Here’s a quick overview of why the costs of roof replacement are so high.
Anyone who has ever filled up at the gas station knows that gas prices are on the rise. This increased cost is not only affecting transportation, but also other areas of our lives that aren’t directly related to cars. We all feel the effects of rising gas prices on many other aspects of our lives, including food prices, energy bills, and roof repairs.
Roof Replacement Costs and Gas Prices
Why? Asphalt shingles are oily. Asphalt shingles have been the preferred material in the United States for many years. They are more affordable than tile or slate, but they are mostly made of oil. A combination of a recovering economy and increased travel demand is affecting oil prices.
Rising gas prices are not only affecting the price of shingles. The effects of rising oil and gas prices compound throughout the entire production process of a roof replacement. Roofing contractors charge 15-20% more per job. There are so many variables that drive prices up and down.
Roofing contractors are also feeling the pinch from higher gas prices, in addition to rising material costs and a continuing labor shortage. It is true that roofers are now spending more on everything, whether it is buying materials, moving them, or installing new roofs.
Gas is an indirect cost to roofing materials, in addition to asphalt being a widely-used ingredient. Due to their size and weight, both raw materials, as well as finished roofing products, can have high transportation costs.
A survey about how the rise in gas prices is affecting roofing businesses found that 95% of roofers and other service providers expect higher gas prices this year to impact their business. Nearly three-quarters (73.5%) of them plan to raise their prices due to it.
It’s not something that anyone likes, but home renovations will be more costly than ever as gas prices continue to rise. Contractors will have to be mindful of this bottom line.

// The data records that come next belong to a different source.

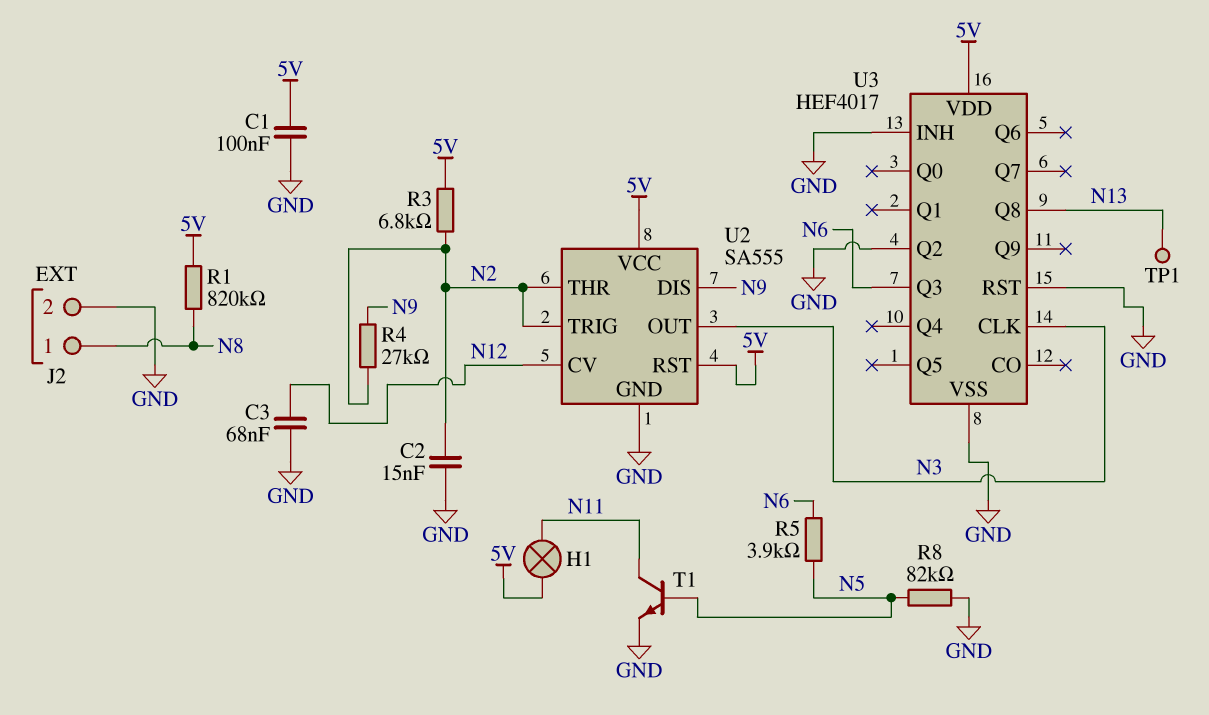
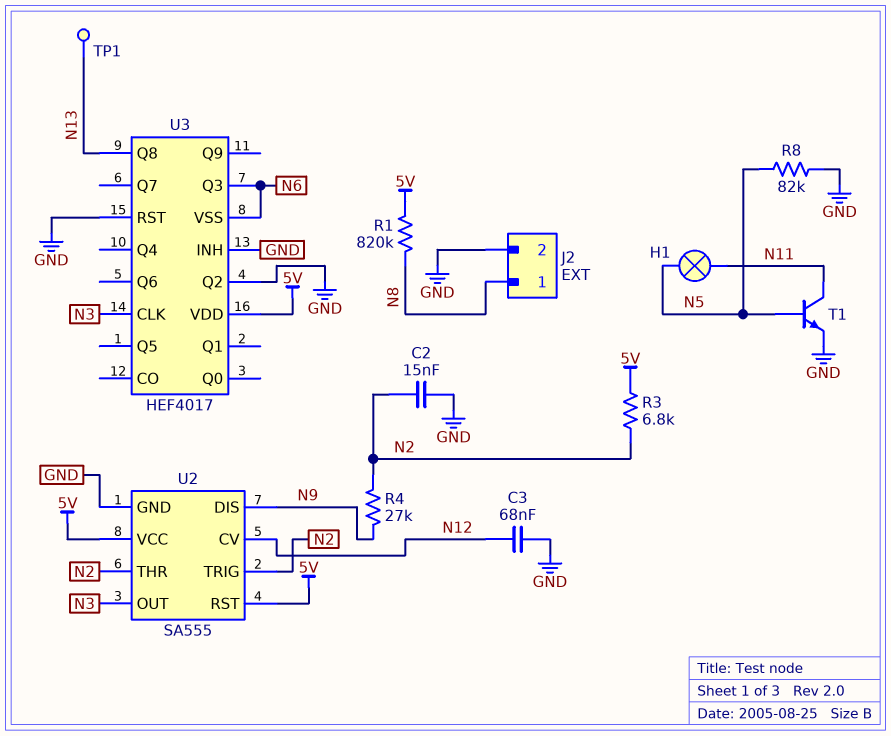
C1: 100nF (5V, GND) -> none
H1: lamp (5V, N11) -> lamp (N5, N11)
R5: 3.9k (N5, N6) -> none
U3 pin VSS: GND -> N6

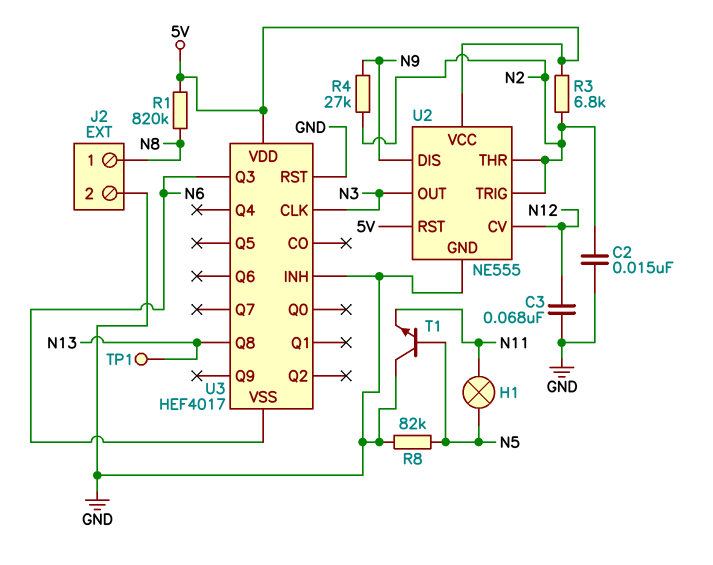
T1: NPN (B N5, C N11, E GND) -> NPN (B N5, C GND, E N11)
U2: SA555 -> NE555
U3 pin Q2: GND -> none

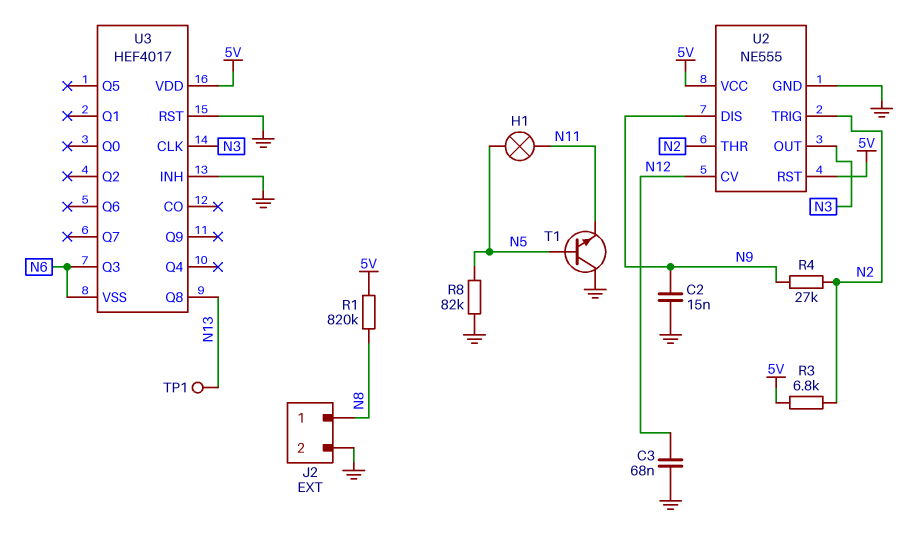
C2: 15nF (GND, N2) -> 15nF (GND, N9)

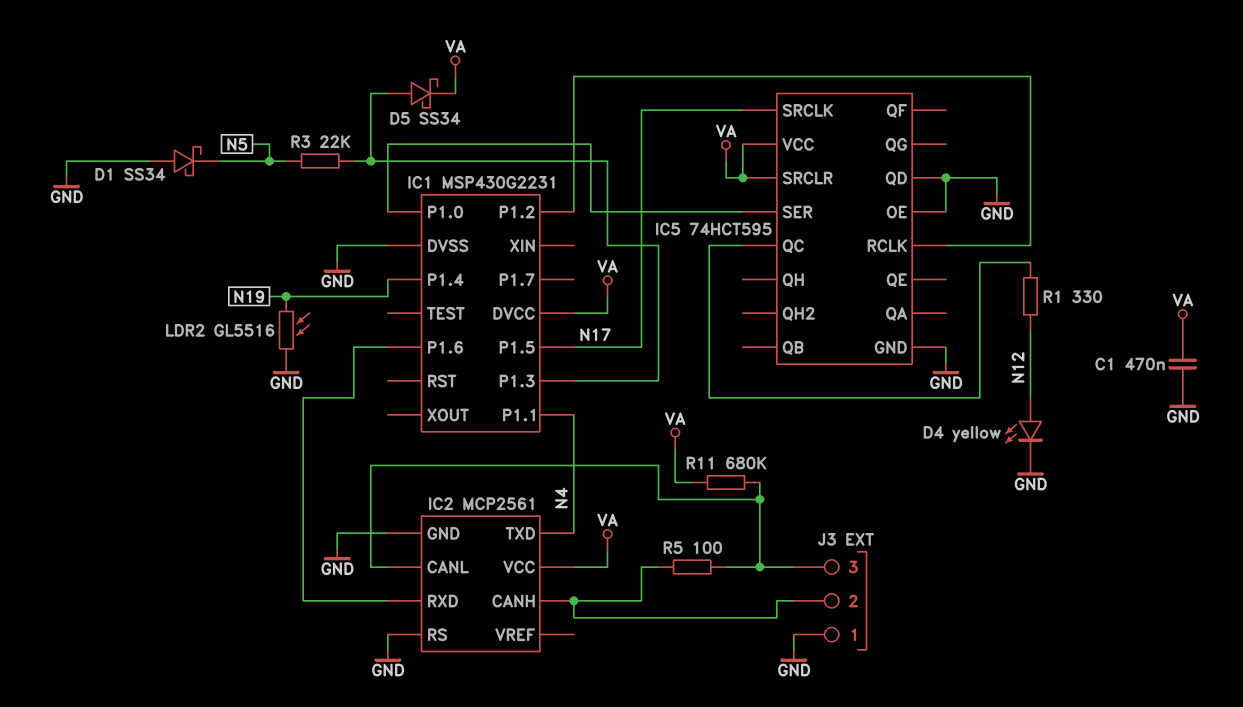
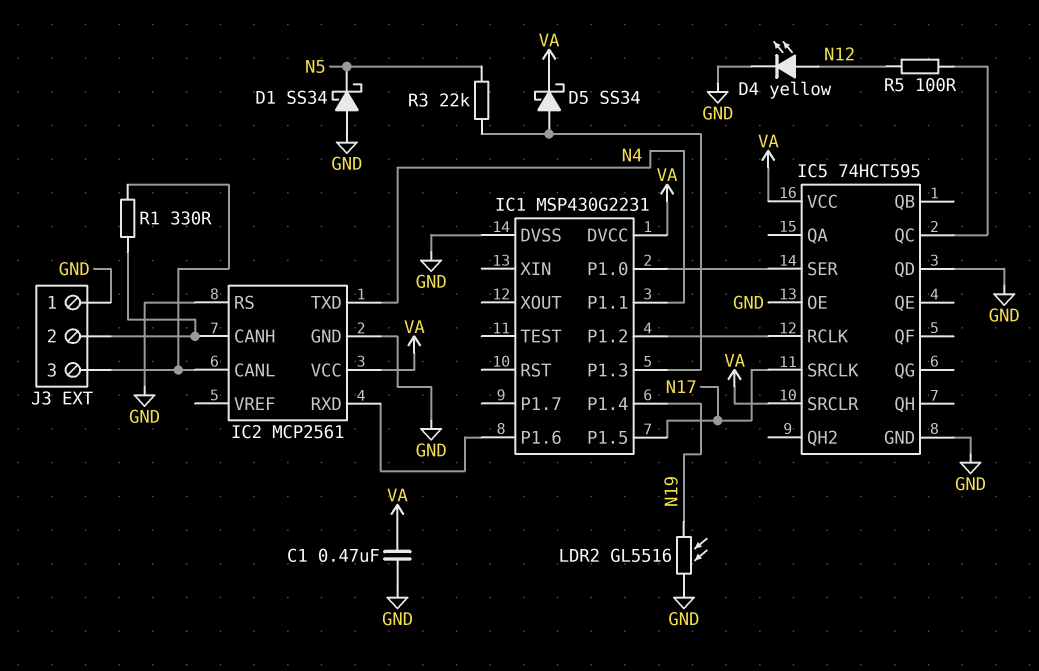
R1: 330 (IC5/QC, N12) -> 330 (IC2/CANH, IC2/CANL)
R5: 100 (IC2/CANH, IC2/CANL) -> 100 (IC5/QC, N12)
R11: 680k (IC2/CANL, VA) -> none

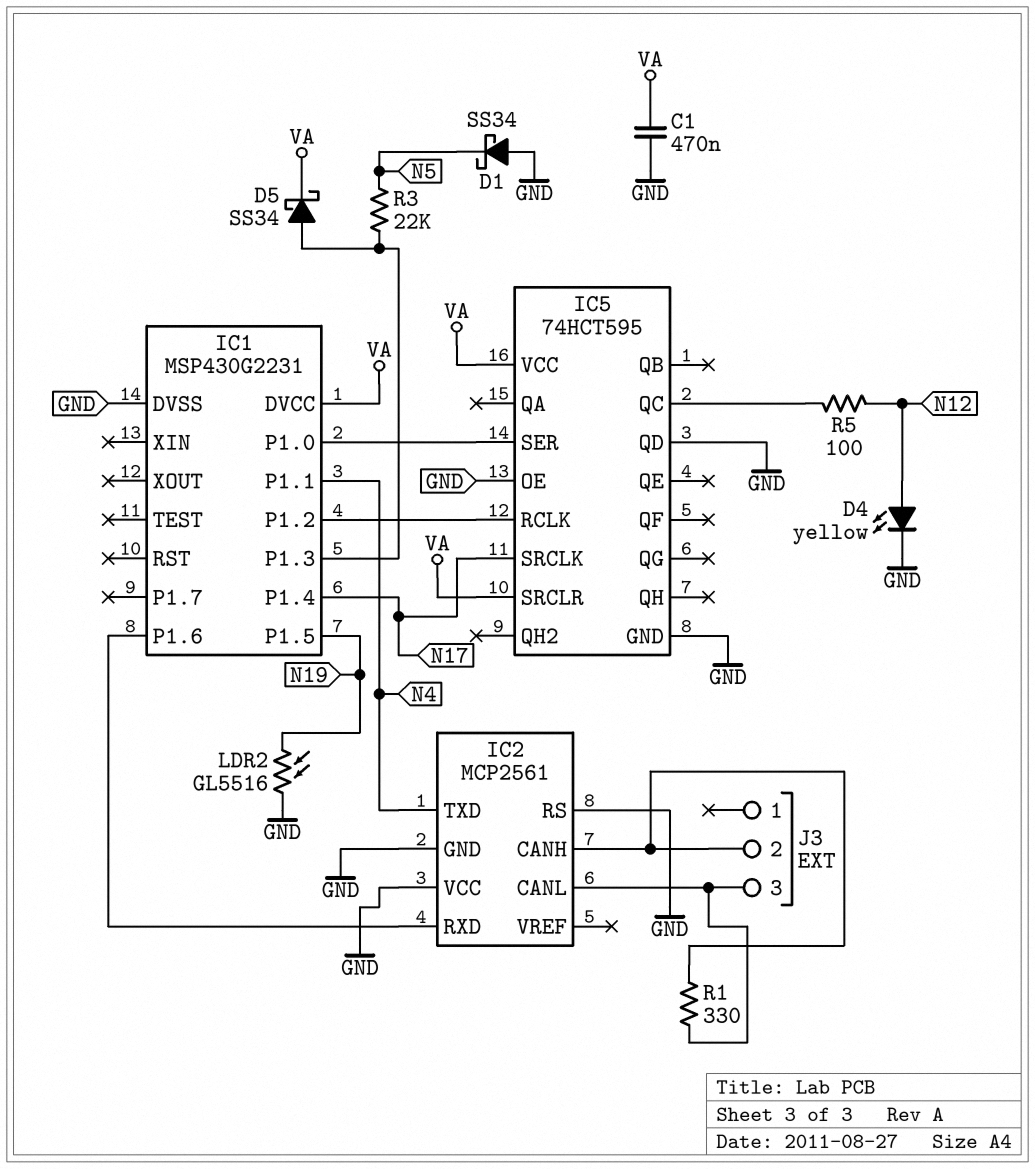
IC1 pin P1.4: N19 -> N17
IC1 pin P1.5: N17 -> N19
IC2 pin VCC: VA -> GND
J3 pin 1: GND -> none

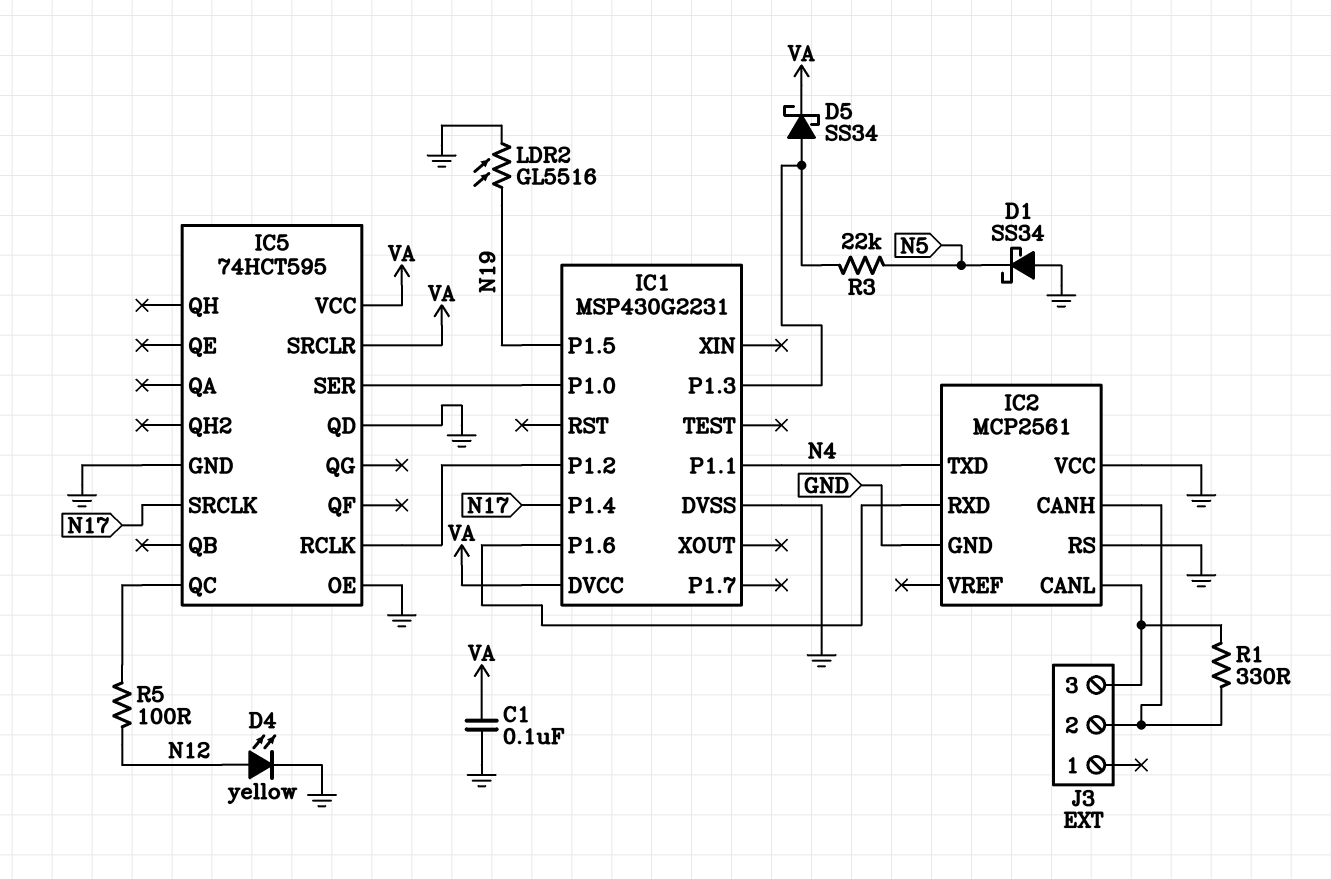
C1: 470nF (GND, VA) -> 100nF (GND, VA)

Roofing contractors in Myrtle Beach can negotiate the price hike by adding a clear surcharge to customers and being honest about the impact of higher gas prices.
Adding a clear surcharge to consumers tells them that you’re not just unilaterally increasing your price but as long as gas is $5 per gallon this is my surcharge. If you put that in there, maybe you can make more efficient use of it. This also makes it more important to plan smartly in terms of routing and trip planning, and not be inefficient in your use.
Gas prices won’t be dropping anytime soon, so it appears that they will continue to rise. To deal with rising gas prices, homeowners and contractors will need to collaborate.